Wenn die Kultursaison Anfang September im wahrsten Sinne des Wortes ausklingt, steht das „Festival heiliger Musik“ auf dem Programm. Wiederum werden Erwartungen und Begriffe umgedeutet. Denn „sacred“ soll alles heißen, was die Sänger und Musiker auf die Bühnen bringen, die vom Davidsturm inmitten der osmanischen Befestigung der Altstadt bis zum kathedralartigen Riesenkomplex des YMCA in der Neustadt reichen. Und musikalisch von Flamenco bis Reggae, von Saiteninstrumenten aus Rajasthan bis zu Liedern orthodoxer Komponisten.

„In Jerusalem haben wir alle Arten von Geräuschen.“

„In einer Stadt, die von Religion dominiert, aber auch geteilt wird“, erklärt Itay Mautner, der künstlerische Leiter des „Sacred Music Festival“, müsse auch die dargebotene Musik „anders“ sein: „In Jerusalem haben wir alle Arten von Geräuschen.“ Wie zum Beweis dringen das Läuten der Kirchenglocken und die Gebetsrufe der Muezzin in den stillen Innenhof des geschichtsträchtigen „American Colony Hotel“, diese „westliche“ Exklave im ehedem jordanischen Ost-Jerusalem. Das beständige Sirenengeheul von Polizeiautos indessen ruft den profanen Alltag stets wieder ins Bewusstsein zurück.

Jerusalem hat viele Geschichten zu erzählen.

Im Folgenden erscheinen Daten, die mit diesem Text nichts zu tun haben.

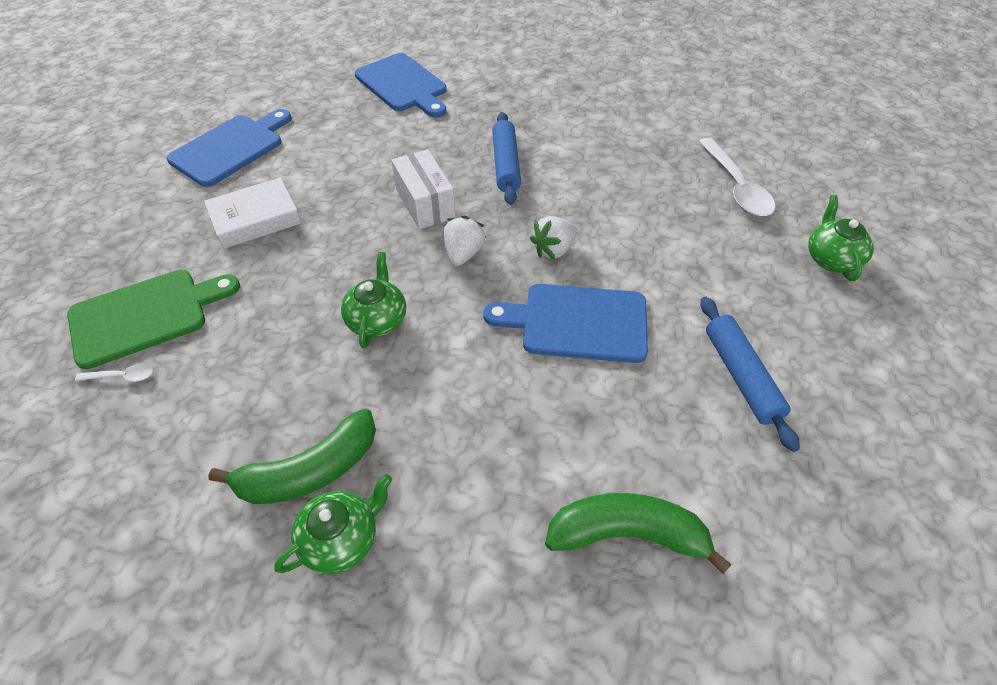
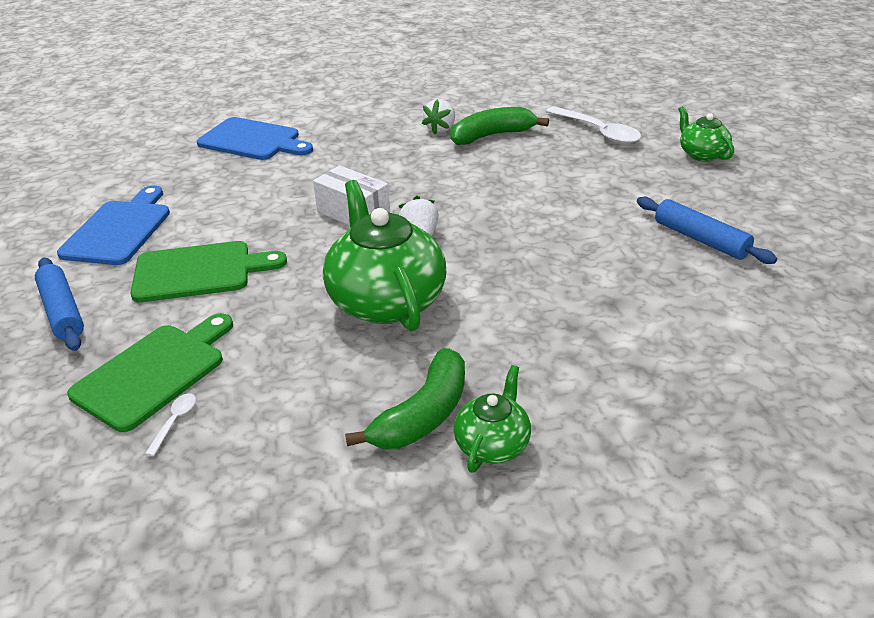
camera: 25 degrees left, 15 degrees down
(122, 376) = (175, 422): white spoon -> white spoon turned 45 degrees counterclockwise
(255, 219) = (199, 271): white book -> green cutting board
(377, 320) = (386, 301): green teapot -> green teapot, size x1.94
(506, 165) = (401, 169): blue rolling pin -> blue rolling pin (62, 312)
(553, 250) = (493, 210): white strawberry -> white strawberry (441, 129)
(577, 323) = (554, 248): blue cutting board -> none
(627, 534) = (704, 354): green banana -> green banana (492, 135)

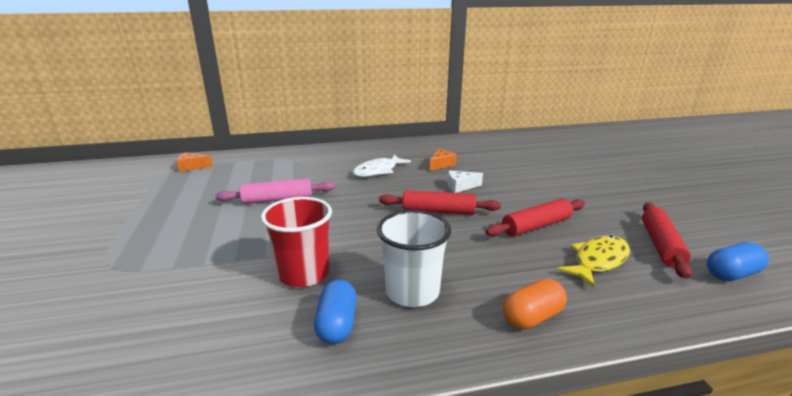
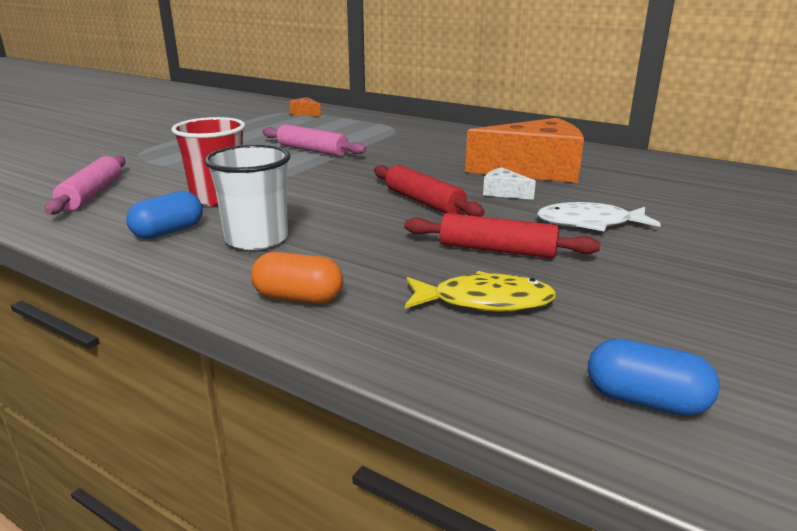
camera: 45 degrees right, 0 degrees up
(169, 332) = (92, 194): none -> pink rolling pin
(378, 171) = (449, 156): white fish -> white fish (589, 223)
(441, 165) = (534, 170): orange cheese -> orange cheese, size x2.42
(661, 245) = (620, 331): red rolling pin -> none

Es gibt nicht die eine, einzig wahre Erzählung. Das ist der Grundgedanke des Kultursaison-Programms. Und so sind alle Ereignisse und Zusammenkünfte, die das Festival anbietet, „spezifisch“ für Jerusalem „und nicht international zu erleben wie in London oder Berlin“, betont Naomi Fortis, die Geschäftsführerin des Festivals. Von der Terrasse ihres Hauses blickt man direkt auf den heiligen Berg Zion – ein Hügel der Größe nach, doch ein Gebirge an Bedeutung. Jerusalem besitzt viele Perspektiven und, wie seine Bewohner, „multiple Identitäten“. Die „Season of Culture“ versteht sich Naomi Fortis zufolge als „Laboratorium“ für die „Richtung, in die sich die israelische Gesellschaft bewegt“. Doch die Schatten fortwährender Konflikte und Gewalt hängen auch über einem noch so an- und aufregenden Festival.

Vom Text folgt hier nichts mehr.